As an employee, if you’re ‘being furloughed’ it means that your job is being put on hold. The current national emergency has pressed pause on your work. You are still employed, you are still being paid most of your salary and you will have a job to go back to when lockdown ends.
You are in a much better positon than many people right now. Not that the restrictions aren’t difficult to live with. But you do have a regular amount of money coming in and you can keep yourself and your family safe at home.
Coronavirus Job Retention Scheme – some basics
The official name of the government furloughing scheme is the ‘Coronavirus Job Retention Scheme’. It is help for employers to keep paying their employees, even if they are not able to work right now, because of the national health emergency. It is designed to be a temporary measure and has restrictions.
Essentially, the government pays your employer your furloughed salary in order to keep people in employment while work cannot take place.
This is a decision for your employer to make. You cannot apply to be furloughed as an individual worker. It is a scheme that your employer can choose to apply to, if they feel that is the best way to look after you while you can’t be at work. They must let you know that you are being furloughed, by email or letter. This is part of their evidence for HMRC.
Who is allowed to be furloughed?
You can be furloughed as a PAYE employee, as long as you were on the payroll by March 19th 2020.
It includes, apprentices, agency and casual workers, people on zero hours, part time and full time contracts.
How much will I get paid if I’m a furloughed worker?
You will get paid 80% of your usual monthly salary, up to a maximum of £2,500. This can be backdated to March 1st 2020, if you were sent home at this time.
You may have a fluctuating monthly salary. In this case, your ‘usual monthly salary’ is worked out at either your average monthly wage in the 2019-20 tax year, or how much you earned in the same month last year. Your employer should claim for the higher of these two amounts. If you’ve only worked in your job for under one year, they will take an average monthly amount from when you first started.
This calculation of 80% of your salary does not take bonuses or commission into account. Even if your normal monthly wages always contain a commission or bonus amount.

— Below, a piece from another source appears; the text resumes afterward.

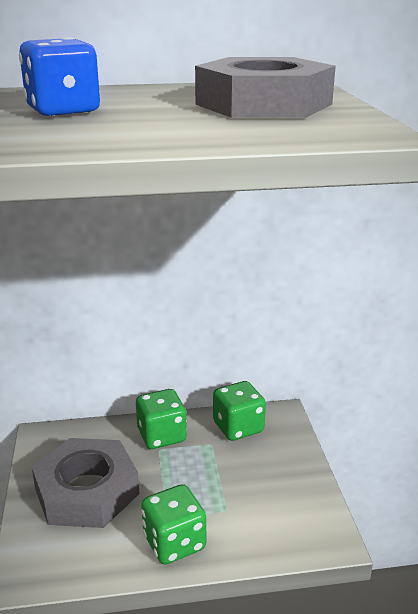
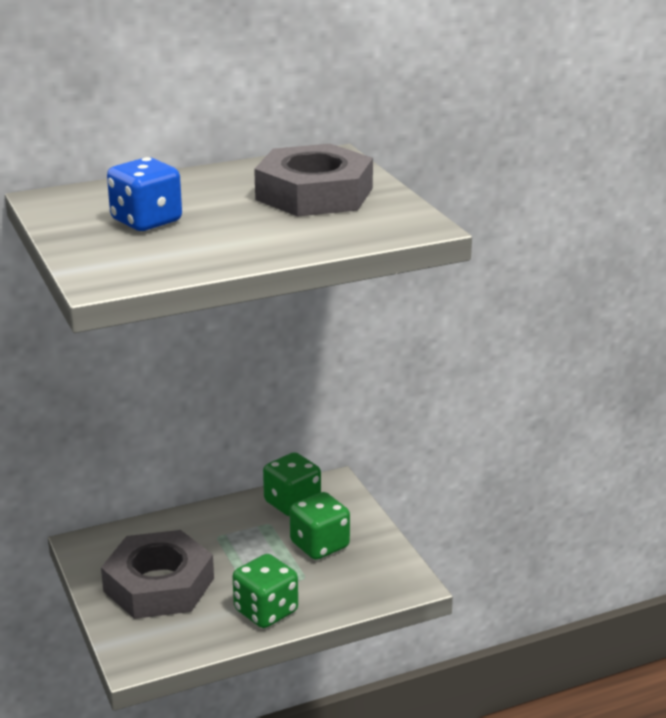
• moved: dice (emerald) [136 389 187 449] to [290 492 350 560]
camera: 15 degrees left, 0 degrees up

Your employer is allowed to pay you the other 20%, if they can. But they are not obliged to by the regulations of the scheme.

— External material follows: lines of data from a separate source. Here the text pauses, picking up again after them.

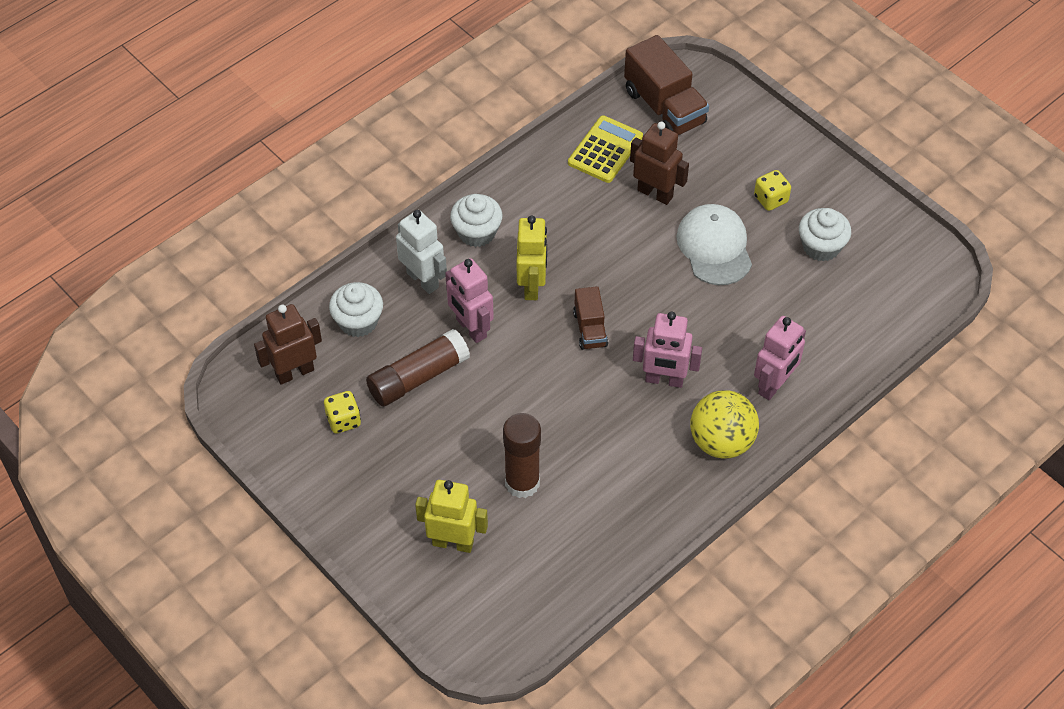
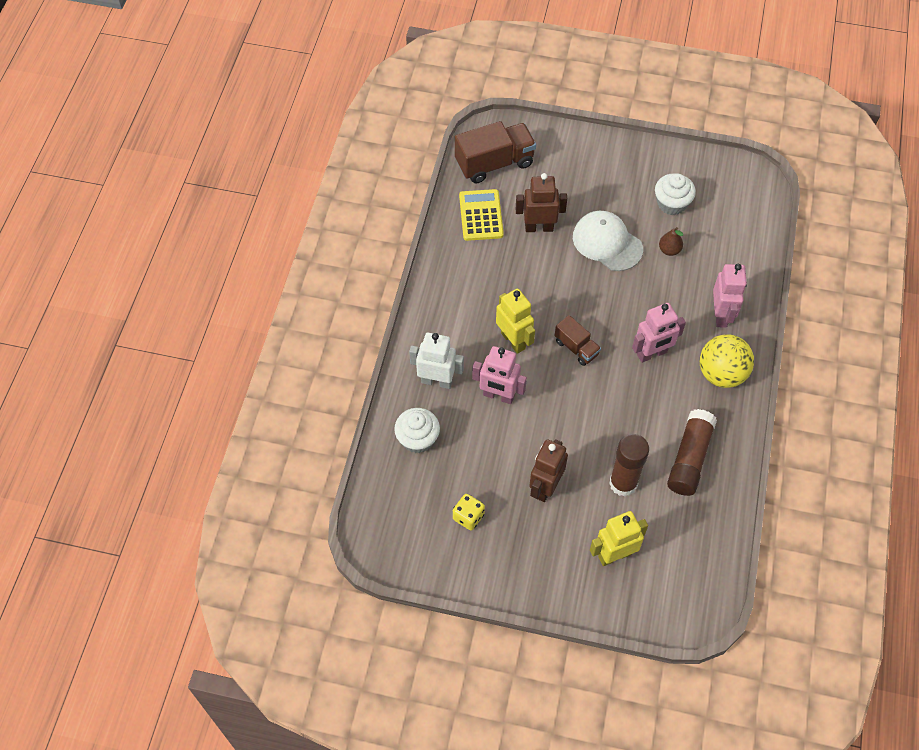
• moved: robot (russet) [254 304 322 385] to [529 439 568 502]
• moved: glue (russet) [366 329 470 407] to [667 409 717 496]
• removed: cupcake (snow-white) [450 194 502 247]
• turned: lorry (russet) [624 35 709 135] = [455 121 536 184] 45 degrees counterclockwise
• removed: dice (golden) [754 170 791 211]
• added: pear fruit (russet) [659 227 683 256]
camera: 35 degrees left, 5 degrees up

What about other financial stuff, like NICs and maternity pay?
Good question. Here’s a quick round up of your basic financial admin as a furloughed worker:
- National Insurance Contributions and income tax: your employer deducts income tax and NICs from your furloughed pay, as usual.

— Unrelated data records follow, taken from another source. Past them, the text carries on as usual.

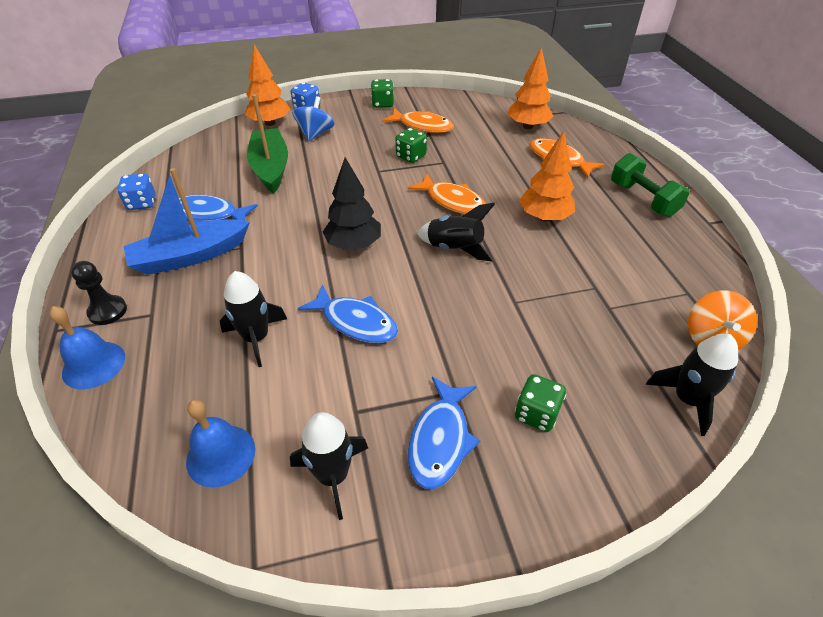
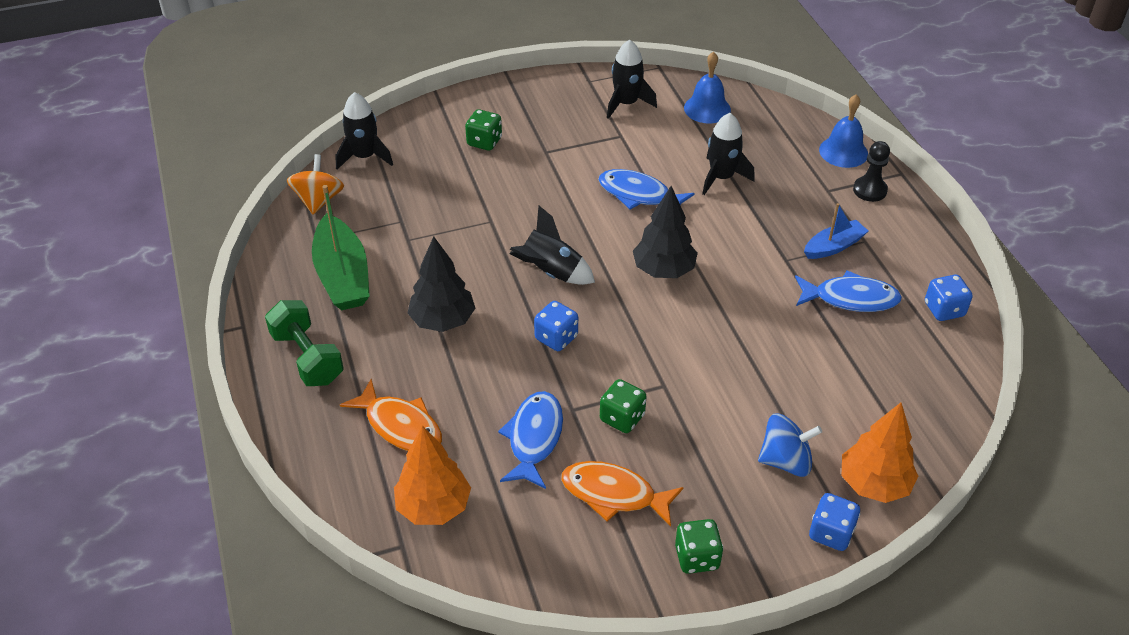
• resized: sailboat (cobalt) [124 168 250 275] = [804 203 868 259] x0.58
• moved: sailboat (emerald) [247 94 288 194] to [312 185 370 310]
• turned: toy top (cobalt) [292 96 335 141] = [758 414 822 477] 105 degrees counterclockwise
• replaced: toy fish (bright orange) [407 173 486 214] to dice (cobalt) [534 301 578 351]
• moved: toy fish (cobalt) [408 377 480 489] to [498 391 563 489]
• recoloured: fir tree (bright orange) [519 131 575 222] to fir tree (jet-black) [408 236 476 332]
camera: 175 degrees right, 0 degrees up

- Pension payments: 3% of your earnings as pension contribution is paid to your employer as part of the Coronavirus Job Retention Scheme. Any extra they were paying on top may be suspended while the crisis continues. Your pension contribution will come out of the furloughed pay you receive, as normal.
- Holiday Entitlement: Under the Coronavirus Job Retention scheme rules, you are still accruing holiday entitlement when you are furloughed. You and your employer sort out when everyone can take their holiday using their normal procedures. If necessary, you are allowed to take forward four weeks of paid holiday, with two years in which to use it up.
- Other rights: Maternity pay, sick pay and all other employment rights are the same during furloughing.
Is being furloughed the same as being laid off?
No, there are three different terms that are often confused, but mean different things:
- Furloughed: You are still employed on 80% of your salary, but not able to be in work.
- Laid off: You are still employed, but are suspended without pay because you are not able to be in work.
- Redundant: You are not employed because there is no work for you.
Make sure you fully understand what your employer has told you about your work status.
Does being furloughed protect me from redundancy?
No, you can still be made redundant when you are furloughed. Any redundancy package will be based on your earnings from before you were furloughed.
I’ve got two jobs, can they both furlough me?
Yes, you can be furloughed from more than one job. For example, if you have two part time jobs and both employers decide to use the Coronavirus Job Retention Scheme, then you will get two furlough payments of 80% of each salary.
This may take your total to over £2,500 when you add them both together. This is fine, because the rule refers to a £2,500 maximum claim per employee made by the employer. Not the amount received by employees.
Can I get work elsewhere while I am furloughed?
Obviously, 80% of your salary is better than none, but it still leaves a shortfall. If you are in the fortunate position to be able to get other work to bridge that gap, you aren’t breaking any rules. You just need to check that you remain free to return to your original employer that is paying your furloughed wages. And that you get a ‘Starter Checklist Form’ from your new job, it is important that you fill in statement C.
It is very important to note that you cannot be furloughed and continue working for that same employer. If you are being paid through the Coronavirus Job Retention Scheme, then you must stay at home and not be doing any work for that employer.
Is this the same as working from home?
No, if you are able to work from home, then your employer will not be able to use the Coronavirus Job Retention Scheme. You should be paid your salary as normal by your employer, if they expect you to work from home.
Does being furloughed guarantee my job?
Unfortunately not. There is no guarantee implied by your employer using the Coronavirus Job Retention Scheme. It means that they consider this the best option to look after their employees now, while no work can be done. Once businesses reopen, they will each have to assess the situation and see if they can continue as they were before.